WASHINGTON -- The White House on Friday raised the tantalizing specter of pushing a stand-alone repeal of Don't Ask Don't Tell through the Congress in a manner that would avoid a Senate filibuster.

Speaking the day after a defense authorization bill carrying a DADT repeal failed to pass the Senate by a 57-40 vote, Press Secretary Robert Gibbs affirmed that the president would support efforts, championed by Sens. Joseph Lieberman (I-Conn.) and Susan Collins (R-Maine), to consider overturning the ban on gays in the military alone. Encouraging repeal proponents who, at this juncture, cling to hope's last threads, Gibbs suggested that this latest vehicle had better chance of passage than those prior, owing to a procedural path that could avoid a 60-vote minimum.

"The president remains committed to seeing this repeal done before Congress leaves town this year," Gibbs said at an off-camera briefing. "[There were] 57 votes yesterday, and frankly, you can see how you get even more. And I think there could be a legislative vehicle that starts in the House as a stand alone and withstands procedural hurdles and puts the Senate on the record on an up or down vote for the repeal of Don't Ask Don't Tell."

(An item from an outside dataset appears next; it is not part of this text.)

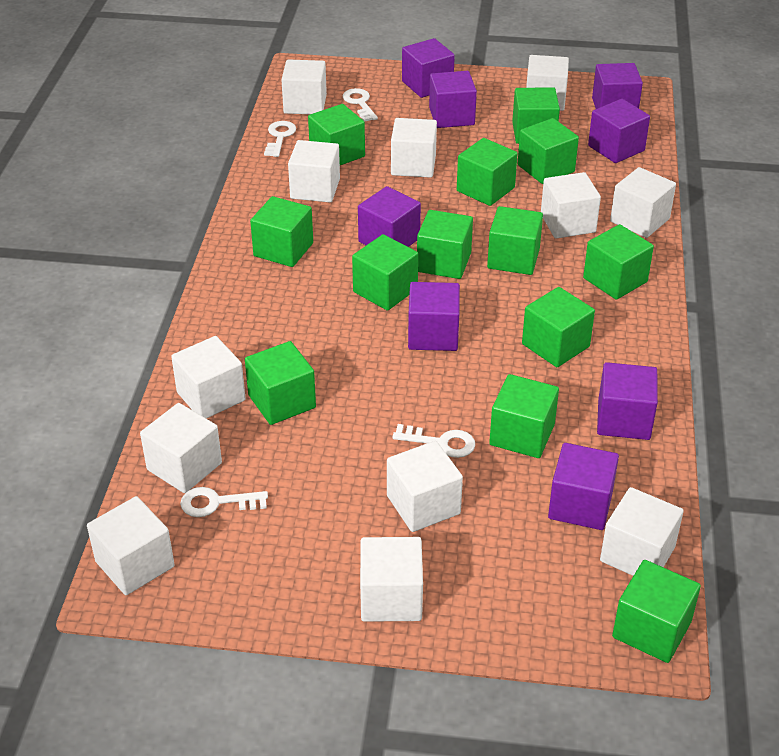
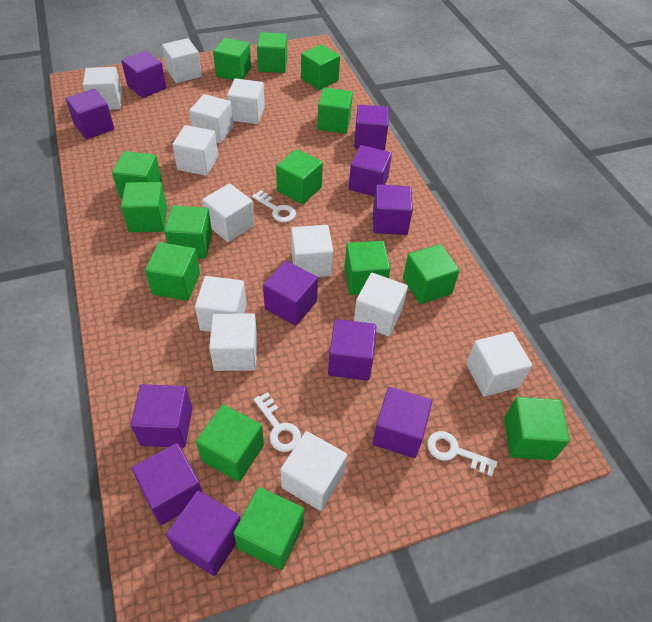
green cube: 13 -> 14
purple cube: 8 -> 11
white key: 4 -> 3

So there are ways to avoid the filibuster? "I think there are ways," Gibbs replied.

Those ways, however, aren't entirely clear. The White House did not immediately return follow-up requests for clarification, and sources on the Hill sounded skeptical when pressed.

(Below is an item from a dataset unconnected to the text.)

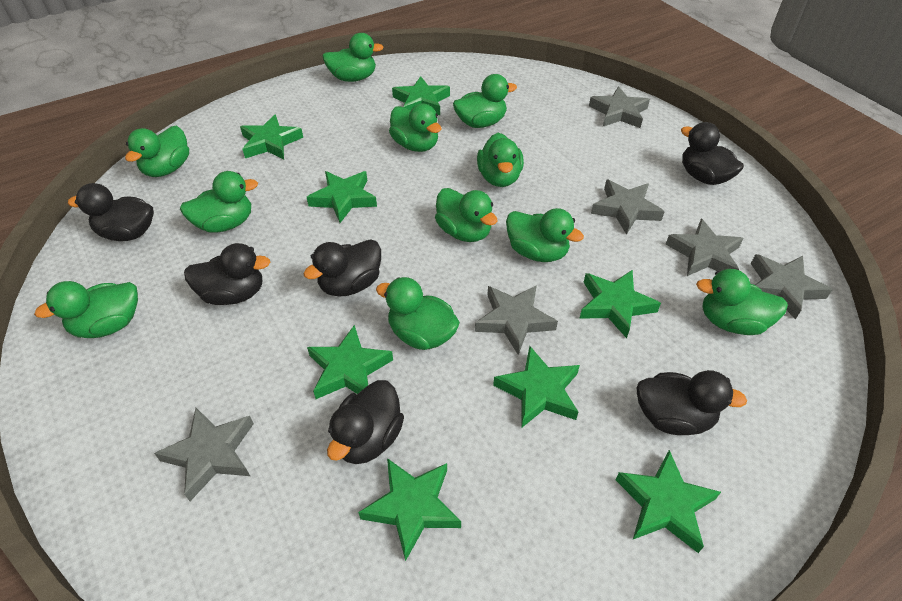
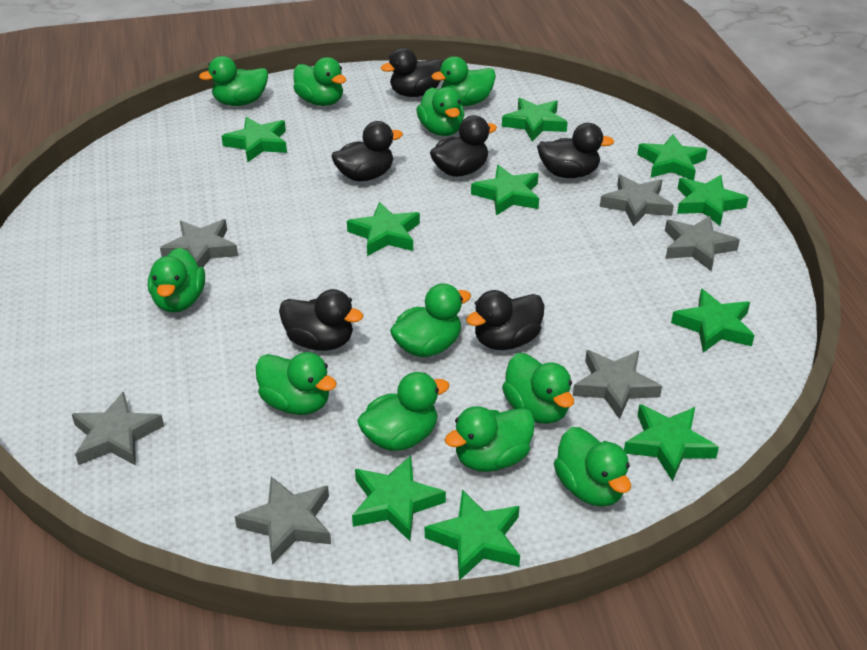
green star: 8 -> 10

"It's not quite true," said a leadership aide. "The House would pass and send it over as a message from the House. It would still be subject to a filibuster on the tail end, however."

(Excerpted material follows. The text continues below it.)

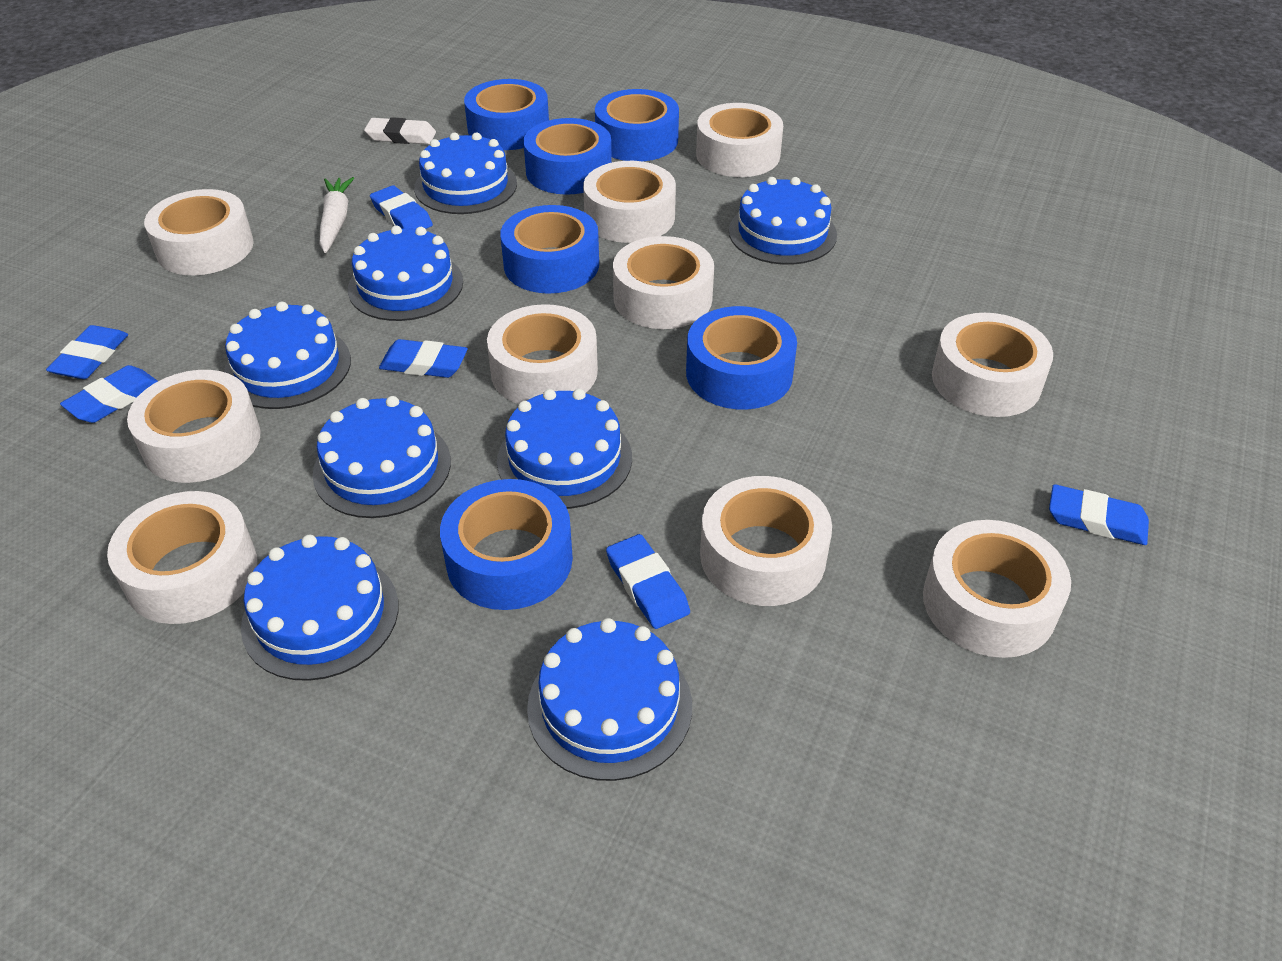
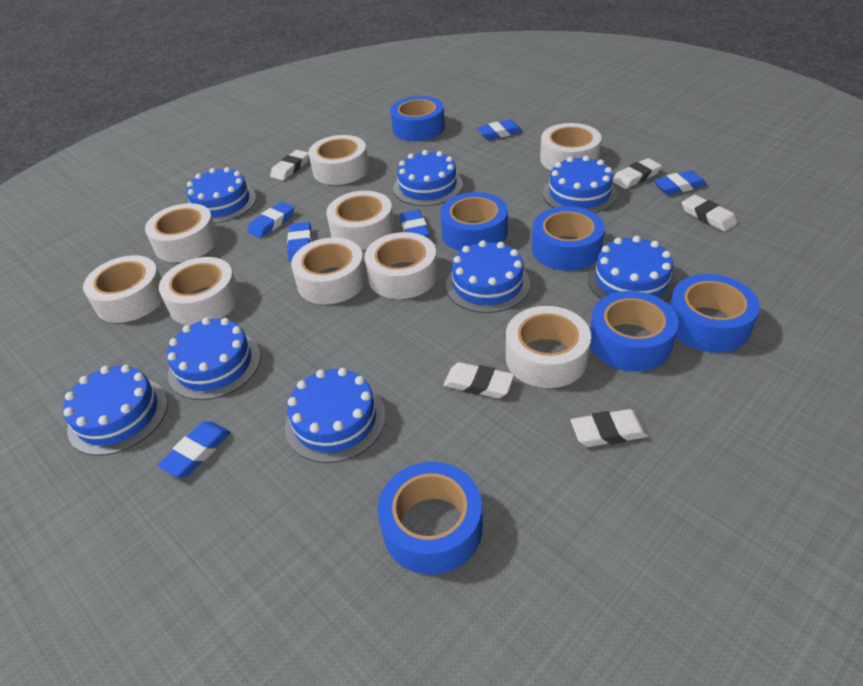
white carrot: 1 -> 0
white eraser: 1 -> 5
white tape: 10 -> 9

If the 60-vote threshold must indeed be met, the White House remained confident that it could be. But the straightforward math is not entirely clear. Democrats have one clear-cut GOP vote, in the form of the bill's co-sponsor: Collins. But it would likely need at least two more for cloture.

Sen. Joe Manchin (D-W.Va.) voted no on the defense authorization bill on Thursday night, leaving Democrats at 57. And while leadership aides initially thought they could get his vote were he the deciding member, their hopes deflated shortly thereafter. Manchin's office didn't return request for comment, but a top Senate aide said simply putting DADT repeal in one bill was "not going to change his vote," though the aide added, "I think the only one who could make the difference in this is the White House."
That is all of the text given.